Luttrell, Anthony - The Journal of Ecclesiastical History, Volume 54, Issue 02, April 2003, pp 319-389 - doi: 10.1017/S0022046903467237,
Published Online 13 May 2003  

Edbury P W - Review of 'The Synodicum Nicosiense and Other Documents of the Latin Church of Cyprus, 1196-1373' (Editor C Schabel) in the English Historical Review 117(2002)1313-14 ISSN 0013-8266

In about 1340 Archbishop Elias of Nicosia compiled a collection of synodal decrees (or a synodicum) relating to the ecclesiastical province of Cyprus and containing material dating back to 1249 and the time of Eudes of Châteauroux, the papal legate who accompanied St Louis’ crusade to the East. Elias’ successor, Archbishop Philip, added a few more documents in the 1350s, and the entire compilation was published by Philippe Labbe´ and Gabriel Cossart in their Sacrosancta concilia ad regiam editionem exacta, Volume II (Paris, 1671).During the century that followed the appearance of this edition, the text was reproduced in turn by Coleti, Hardouin and Mansi.
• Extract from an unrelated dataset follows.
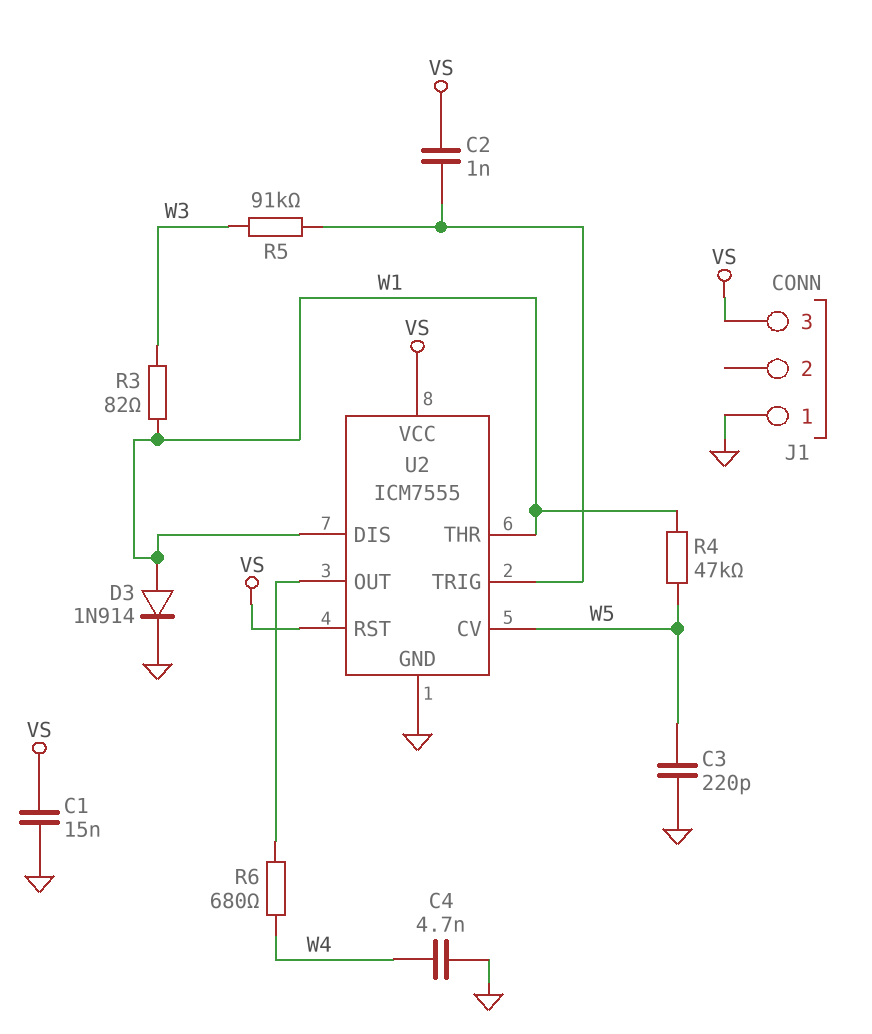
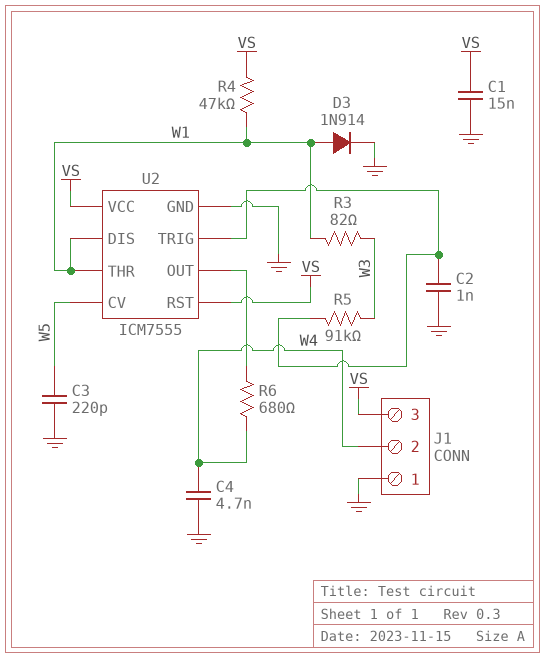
C2: 1nF (U2/TRIG, VS) -> 1nF (GND, U2/TRIG)
J1 pin 2: none -> W4
R4: 47k (W1, W5) -> 47k (VS, W1)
The manuscript used by Labbe´ and Cossart seems, however, not to have survived. Christopher Schabel has now reprinted the Latin text from the Labbe´–Cossart edition and provided a parallel translation into English. More than that, he has translated sixty-one other documents, mostly papal letters, relating to the Latin Church in Cyprus, and its relations with the Greeks. The Latin province in Cyprus had been established in the 1190s following the conquest of the island by Richard the Lionheart during the Third Crusade, and it lasted until the Ottoman conquest in 1570–1571. An archbishop of Nicosia was assisted by suffragans at Paphos, Limassol and Famagusta, and the surviving cathedrals at Nicosia and Famagusta testify to hierarchy’s wealth and power. The majority of the population, however, remained loyal to the orthodox rite. It would seem that for almost thirty years after the initial conquest the Latins did little to bring the Greeks into ecclesiastical subjection, but, beginning in the early 1220s, the Greek bishops, now reduced in number to four, were forced to become coadjutors of the Latins, and, though allowed to retain their Greek rite and customs, they were obliged to acknowledge papal supremacy and accept the status of uniates. Not surprisingly many Greek clergy were violently opposed to these changes, and the synodal decrees and papal letters provide striking testimony from the Latin side of the relations between the two confessions until the third quarter of the fourteenth century.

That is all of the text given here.